This has just recently been proposed:
https://lists.gnu.org/archive/html/qemu-devel/2020-01/msg03617.html
I'm also working on a patch that I will post soon that extends the NBD
protocol to advertise this information (it will help the situation where
the destination is NBD, but as that requires a new enough server to
advertise the information, having the feature as a command-line option
allows the same speedup even without the server supporting the extension).
>
> - Declare that we want the target to be either sparse or
> preallocated. qemu-img convert can sort of do this in a
> round-about way (create the target in advance and use the -n
> option), but also it's broken at the moment.
>
> - NBD multi-conn. In my tests this makes a really massive
> performance difference in certain situations. Again, virt-v2v has
> a lot of information that we cannot pass to qemu: we know, for
> example, exactly if the server supports the feature, how many
> threads are available, in some situations even have information
> about the network and backing disks that the data will travel over
> / be stored on.
Multi-conn for reading the source allows better parallelism. Multi-conn
for writing is a bit trickier - it should be safe if the different
connections are only touching distinct segments of the export (no
overlaps), but as qemu does not advertise multiconn in such situations,
you may still need a command-line switch to force multiple writers in
spite of the server not advertising it. Here, I'm not aware of anyone
with patches underway, but I also think it would be a good ground for
exploring.
>
> - Machine-parsable progress bars. You can, sort of, parse the
> progress bar from qemu-img convert, but it's not as easy as it
> could be. In particular it would be nice if the format was treated
> as ABI, and if there was a way to have the tool write the progress
> bar info to a precreated file descriptor.

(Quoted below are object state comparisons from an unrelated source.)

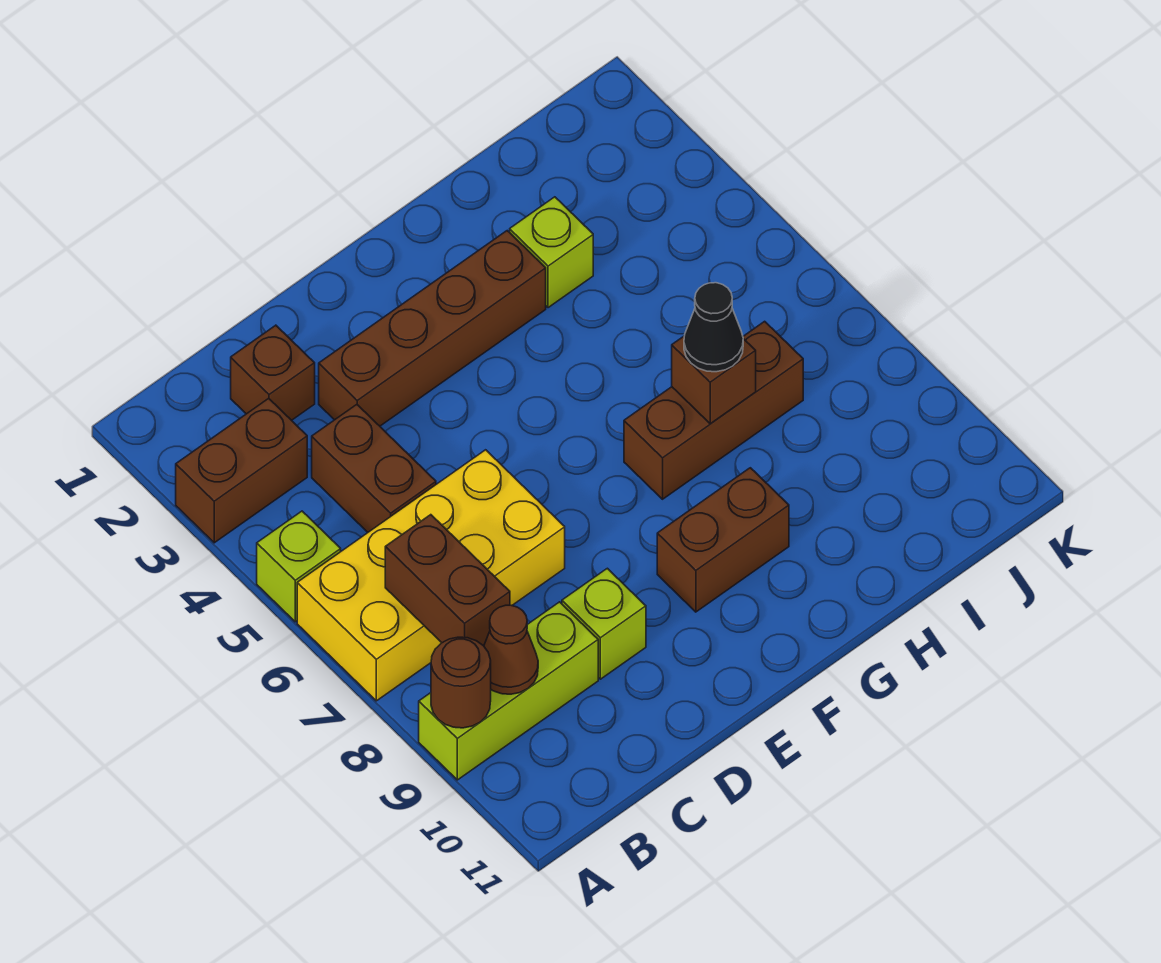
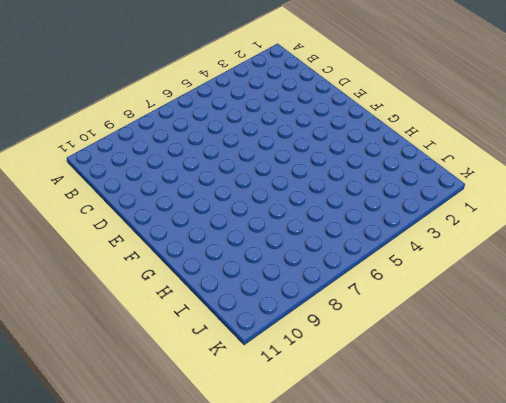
none -> brown brick A3:B3 level 1
none -> lime brick A5 level 1
none -> yellow brick A6:D7 level 1

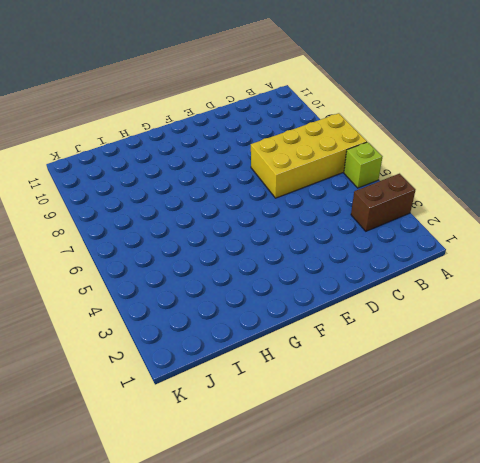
none -> lime brick A9:C9 level 1
none -> brown brick C2 level 1
none -> brown brick C4:C5 level 1

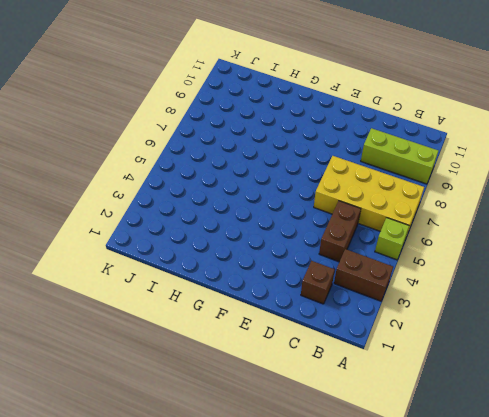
none -> brown brick D3:G3 level 1
none -> lime brick D9 level 1
none -> brown brick F9:G9 level 1

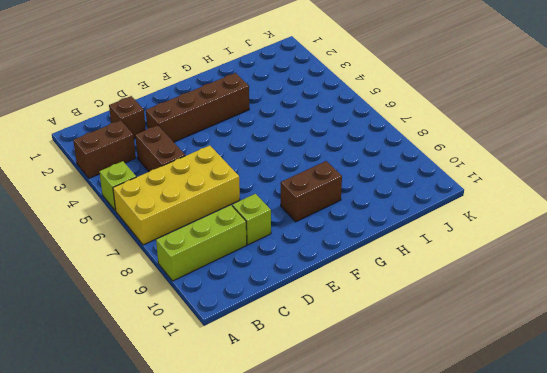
none -> brown brick G7:I7 level 1
none -> lime brick H3 level 1
none -> brown round brick A9 level 2

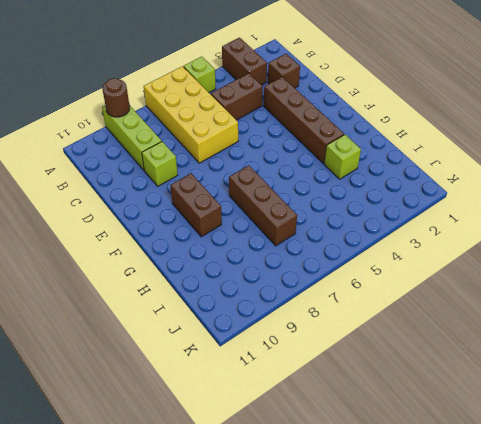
none -> brown brick B7:B8 level 2
none -> brown cone B9 level 2
none -> brown brick H7 level 2

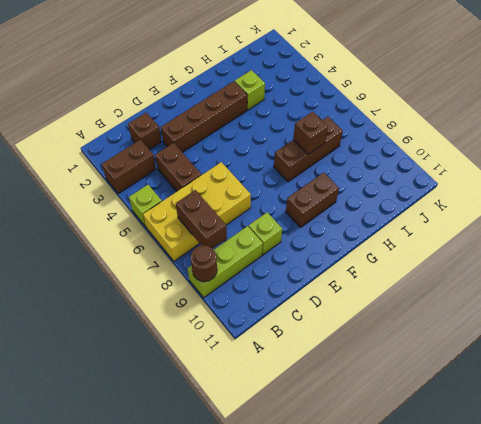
none -> brown cone B9 level 2
none -> black cone H7 level 3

Would be nice, but I'm not aware of anyone currently planning to add it.
>
> - External block lists. This is a rather obscure requirement, but
> it's necessary in the case where we can get the allocated block map
> from another source (eg. pyvmomi) and then want to use that with an
> NBD source that does not support extents (eg. nbdkit-ssh-plugin /
> libssh / sftp). [Having said that, it may be possible to implement
> this as an nbdkit filter, so maybe this is not a blocking feature.]

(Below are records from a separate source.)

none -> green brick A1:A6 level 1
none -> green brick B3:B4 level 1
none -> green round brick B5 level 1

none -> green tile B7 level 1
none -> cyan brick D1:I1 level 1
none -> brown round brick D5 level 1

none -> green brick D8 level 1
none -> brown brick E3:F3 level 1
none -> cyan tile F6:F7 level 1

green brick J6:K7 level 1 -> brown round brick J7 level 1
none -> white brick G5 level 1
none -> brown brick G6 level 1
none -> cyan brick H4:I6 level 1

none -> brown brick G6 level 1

How are you intending to use this? I'm guessing you have some way of
feeding in information to qemu-img of which portions of the source image
you want to copy, and ignore remaining portions.
Note that it IS already possible to use qemu's copy-on-read feature as a
way to copy only a subset of a source file over to a destination file.
When demonstrating incremental backup, I wrote this shell function:
copyif() {
if test $# -lt 2 || test $# -gt 3; then
echo 'usage: copyif src dst [bitmap]'
return 1
fi
if test -z "$3"; then
map_from="-f raw nbd://localhost:10809/$1"
state=true
else
map_from="--image-opts driver=nbd,export=$1,server.type=inet"
map_from+=",server.host=localhost,server.port=10809"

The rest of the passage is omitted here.